Кольо продолжал теперь идти один, прислушиваясь к своим шагам. Город спал. Спали тысячи людей, а в казармах тем временем расстреливали и забивали до смерти им подобных. Немногие знали, что происходит, другие — те, что знали, — считали это вполне нормальным, правомерным в жизни государства, потому что только так можно сохранить власть и свое богатство; третьи же горели желанием отомстить за убийства и мучения. Поняв, что в голове у него сиова начинает все путаться, сплетаясь в нечто неясное и жуткое, Кольо стал вспоминать Зою, но в нем вспыхнула враждебность к ней и ко всему ее «аристократическому» кварталу. Зоя и все на этой улице, в том числе Балчев, принадлежали к тем, кто одобрял убийства и пытки!.. Сердце его билось глухо, словно в какой-то пустоте. «Может, я уже больше не смогу любить?» — с испугом подумал он, и вопрос, как теперь жить и любить, снова возник перед ним. Он вспомнил о потоках света, заливающих небо, и понял, что заставило его подняться на ноги в канаве у шоссе. Этот свет наступающего утра существовал и в душе его. Он был для него воплощением красоты и добра, он был верой в будущее и в смысл самой жизни. «Но смогу ли я сберечь его раз и навсегда? — спрашивал он себя, испугавшись зародившегося сомнения. — Потому что, если я его утрачу и перестану верить в него, придется объявить войну самим ангелам. И тогда жизнь мою окутает непроглядный мрак, а разум будет обречен на блуждания, встанет на путь самообмана и начнет оправдывать все мои дурные поступки. Никогда! Никогда! — воскликнул он про себя. — Не веря в этот свет, я не смогу существовать. Он мне дан вместе с познанием. Он заставляет меня страдать, и в трудные моменты у меня будет появляться искушение отречься от него, но я знаю, что, пока я жив, я буду держаться за него. Поклон тебе, прекрасная и страшная земля, и тебе, сияющее небо, поклон вам, мученики этой ночи!» — воскликнул Кольо, перелезая через ограду своего дома, потому что Тотьо Рачик снова запер ворота.
Ночь на двадцать восьмое сентября застала Кондарева в горах, с Грынчаровым, на самой границе между шахтами и хаджидрагановским зимовьем.
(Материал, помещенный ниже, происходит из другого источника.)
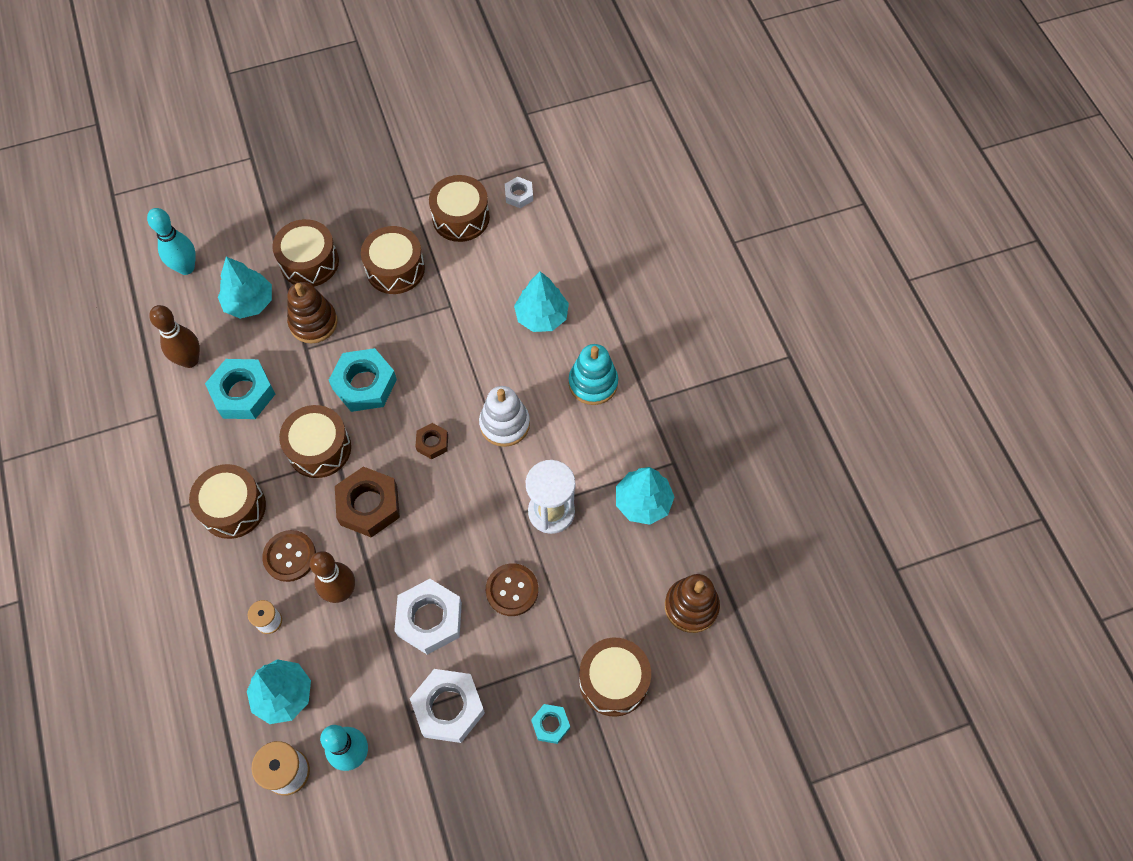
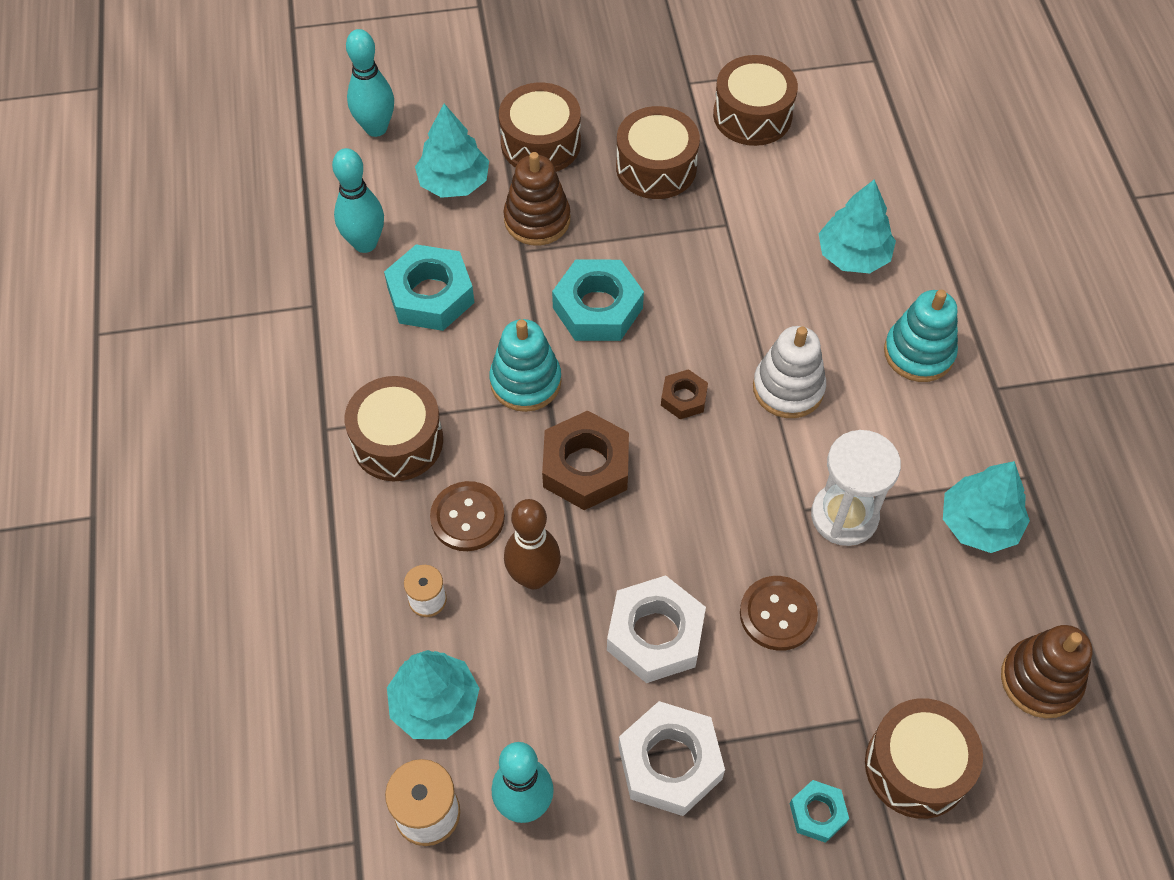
camera: 10 degrees right, 5 degrees down
(190, 360) = (365, 243): brown bowling pin -> turquoise bowling pin
(319, 448) = (525, 381): brown drum -> turquoise stacking toy
(519, 195) = (835, 98): white nut -> none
Третьего дня они совершенно случайно наткнулись на Петра Янкова и еще нескольких человек и вместе ночевали в зарослях папоротника, обессилевшие от усталости и голода. Янков закутался в драную пастушью бурку, Сана лег прямо на холодные папоротники, и его старый бронхит, заработанный на войне, свистел в груди, как пищалка. Где-то внизу, на хуторке, горец доил овец и покрикивал: «Рый! Рый!» — а им слышалось «Ура! Ура!» преследующей их погони, — и они представляли себе навесы с теплыми козьими шкурами, которые посулил им Менка на каком-то затерянном в горах хуторе. Время от времени пулемет простреливал лесосеки. Окрестные горы кишели войсками и близкими бежавших в леса повстанцев. Допоздна слышались крики женщин, искавших своих мужей; какой-то старик звал сына, и на его жалобный зов отвечала сова своим насмешливым: ху-ху-ху-у! Власти посылали в горы отцов, невест и даже детей, обещая помиловать каждого добровольно сдавшегося повстанца. И последние несколько человек, которые шли с Кондаревым, этим утром ушли вниз в свои села, а других изловили еще раньше… Вел их сам Янков. Он оплакивал партию — считал ее уничтоженной и, расставаясь, сказал Кондареву, что такие, как он, погубили движение и что придет день, когда он за это ответит.